- 作者の「自作解説」付き9編と、書き下ろし新作1編。
- 顔芸の要素もあるが、発想をうまく生かしていた良作もあります。
- ホラー漫画をあまり読まない人にはちょうど良いかも。
- おススメ度:★★★★☆
おススメしといてなんですが、私は、最近はホラー漫画は読みません。特にこれといった理由はないですが、漫画自体、中年になってからあまり読まなくなってしまったこともあります。といっても、昔は、ホラー漫画をよく読んでいたわけではありませんが。ですので、今回の紹介本も、(いいわけですが)ホラー漫画を読まない人の感想とおとりください。伊藤潤二作品に関しても、以前『うずまき』をよんだくらいで、その時の感想は、《まあまあ面白い、もし「うずまき恐怖症」なるものがあったら、怖いだろうな》くらいのものでした。では、いくつか作品の感想を書きます。
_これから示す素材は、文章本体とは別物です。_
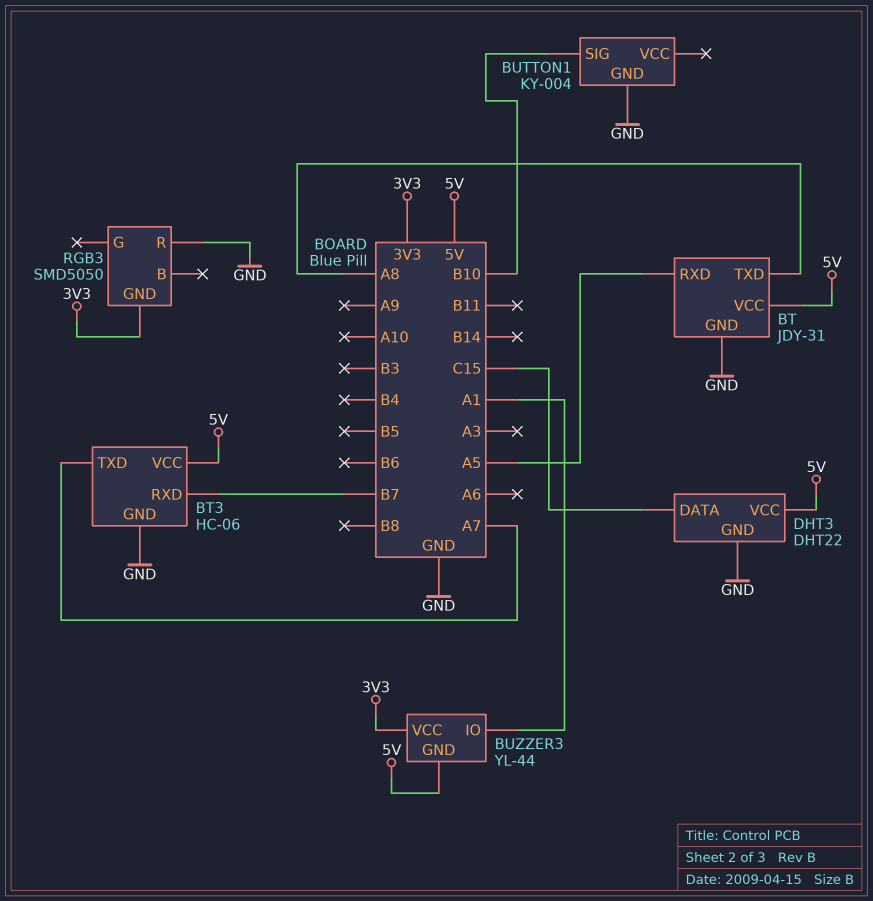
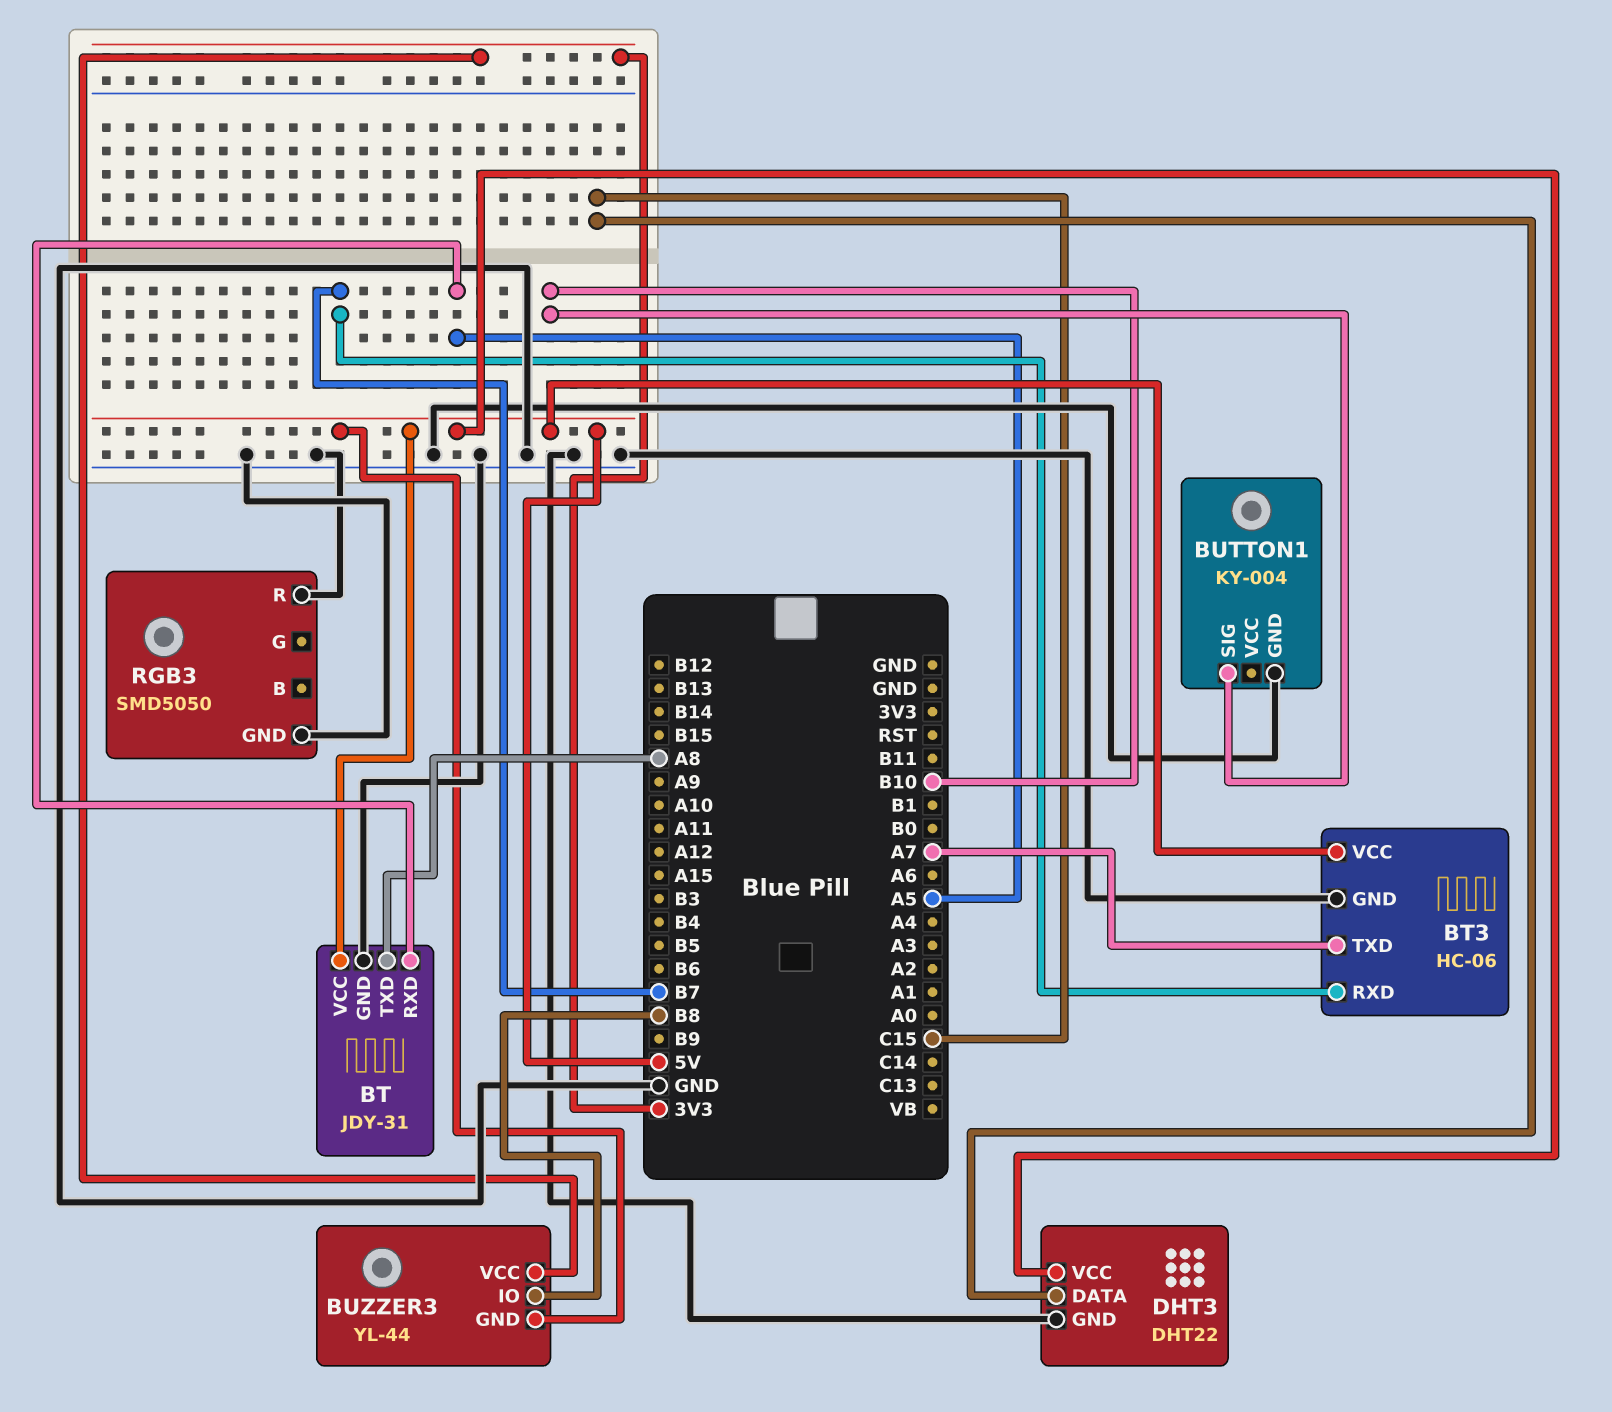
BUZZER3 pin IO: A1 -> B8
RGB3 pin GND: 3V3 -> GND

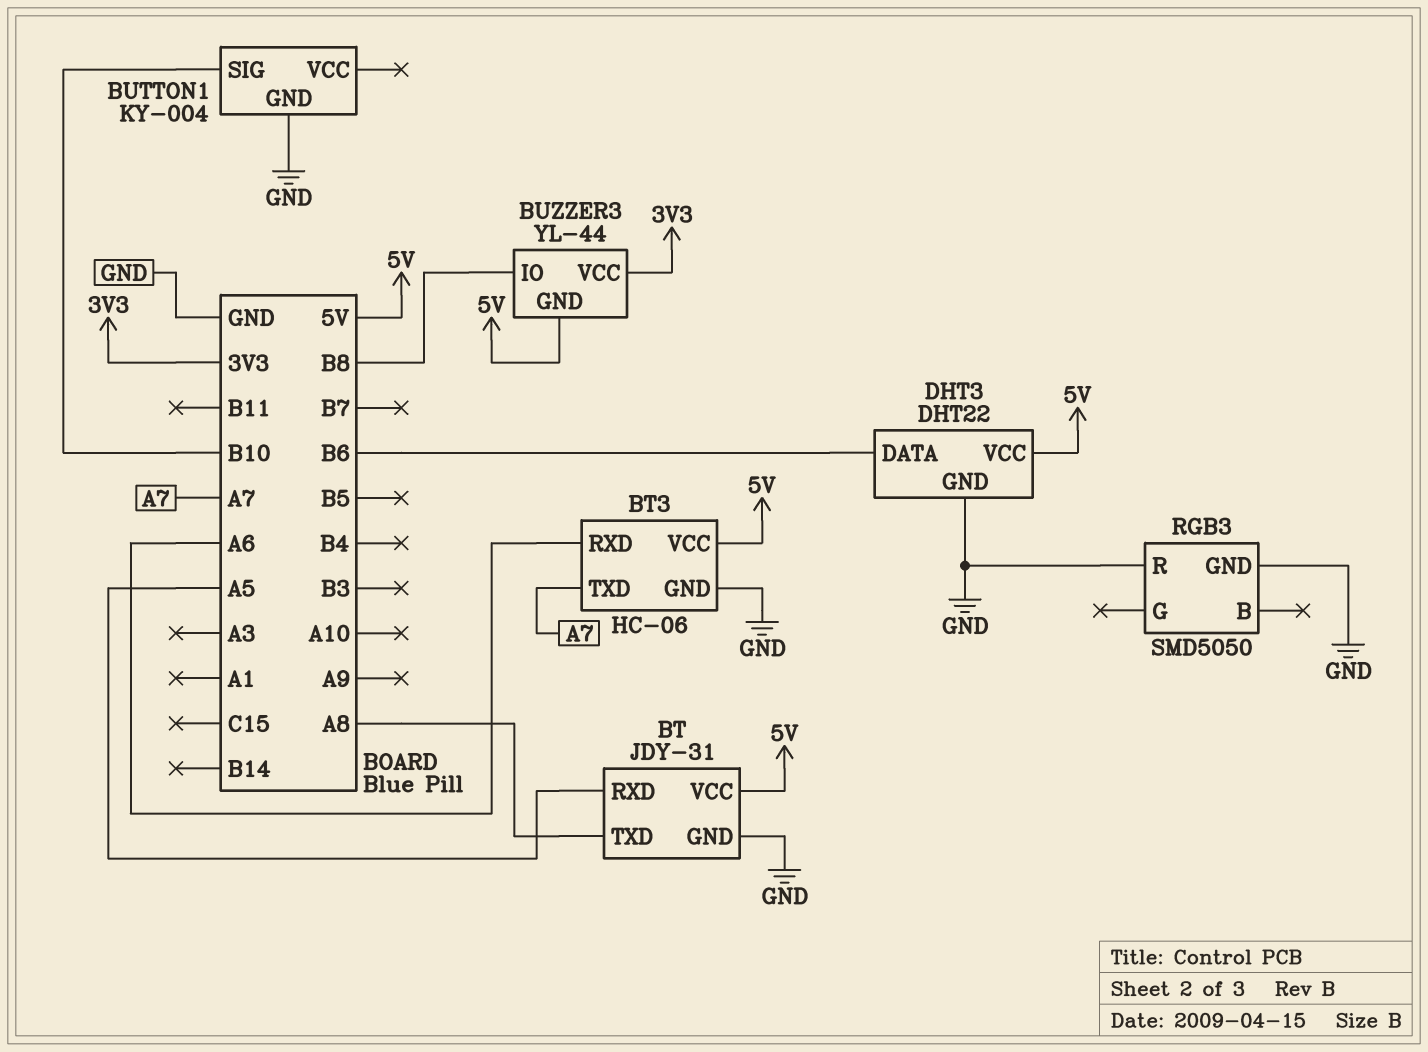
BT3 pin RXD: B7 -> A6
DHT3 pin DATA: C15 -> B6

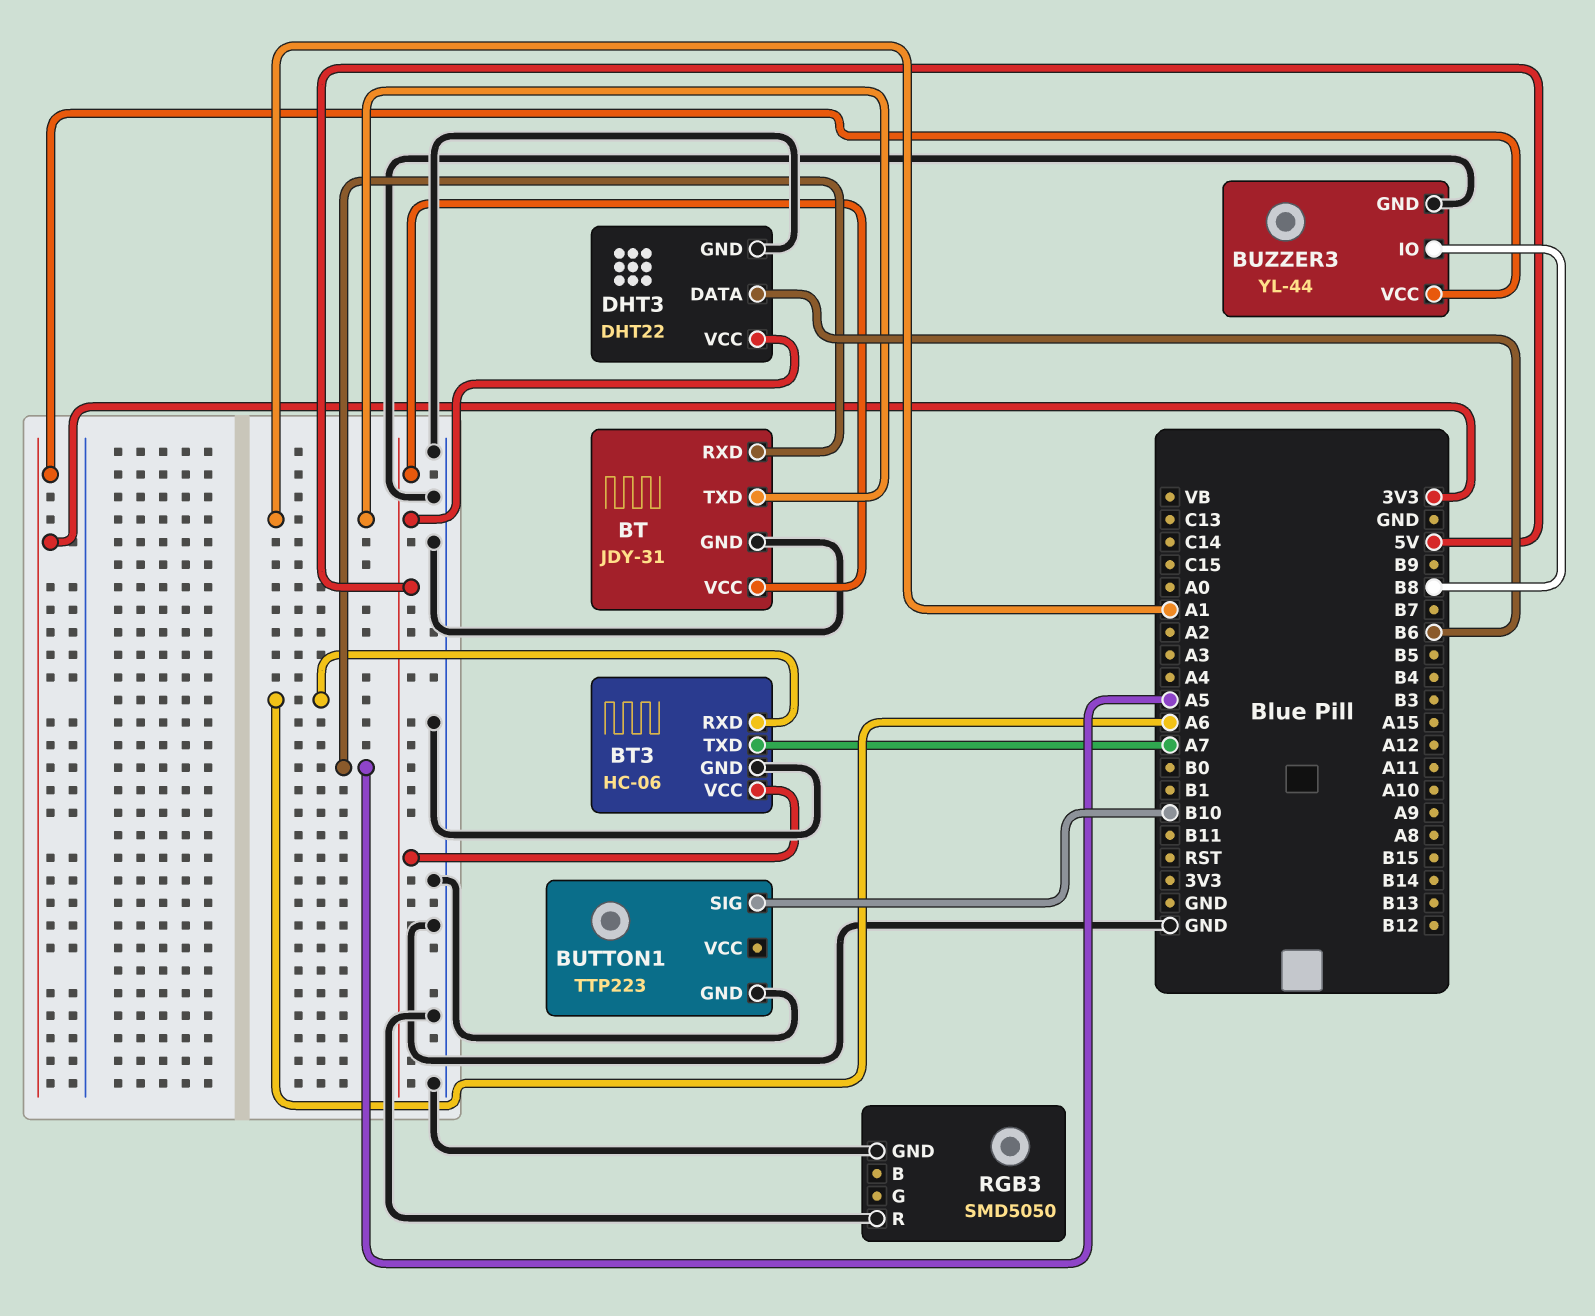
BT pin TXD: A8 -> A1
BUTTON1: KY-004 -> TTP223
BUZZER3 pin GND: 5V -> GND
「中古レコード」……死の直後に吹き込んだとされる歌声の入ったレコード。そのメロディに魅了されたものたちの惨劇。
「寒気」……「ぼく」の隣に住む「梨奈」ちゃんの腕には、無数の穴があいていて、それは、「ぼく」の亡き祖父が、無数の穴に苦しめられて死んだものと同じものだった。その病気の原因には、あるものが関係していたのだが……。この漫画の中で、私はこれが(穴あきの描写)一番生理的にうけつけなかった。競走馬のかかる病気に「蟻洞」という、蹄に空洞が生じるものがありますが、それを思い出しました。
「ファッションモデル」……ある大学生が、たまたま見かけた雑誌に、異様な風貌のモデルをみつけ、怯える。その後、映画サークルの主演女優に応募してきた一人に、そのモデルの女性がいて……。なんだか、ホラーというより、ギャグかと思った。とくに、全員で映画の撮影地に向かう車内での一コマには、思わず噴き出した。
「首吊り気球」……ある日「和子」の友人で、アイドルの「輝美」が首つり自殺をした。やがて「和子」は彼女の死の真相に気づく。それは、人の顔を持った気球が、その顔に該当する人物を首吊りにしようと襲ってくるというものだった。自分の顔に襲われるというアイデアをうまくいかした一編。
「長い夢」……実際の睡眠時間とは違う時間を、夢の中で過ごす男の話。彼の夢の中で過ごす時間は、はじめは数日だったのが、徐々に一年、数十年、数千年と増えていき、それに応じるように、男の風体も進化したかのように、異形のものに変わっていく。やがて、男の夢中時間は永遠をむかえ……。睡眠と覚醒との懸隔を描いた、集中一の傑作。この作品は、漫画としても面白いが、文章(小説)にしても面白いのではないかと思う。
その他に、人形使いが、逆に人形に操られる様をえがいた「あやつり屋敷」。先祖の積み重なった記憶が、頭蓋を重ねるというかたちで視覚化された「ご先祖様」。油まみれの一家と、その不快感(夏の暑い日の汗がべたべたした感じ)をかいた「グリセリド」などがあります。
紹介していない作品もありますが、どれも読みやすいです。作品全体としては、グロ表現はそれほどありません。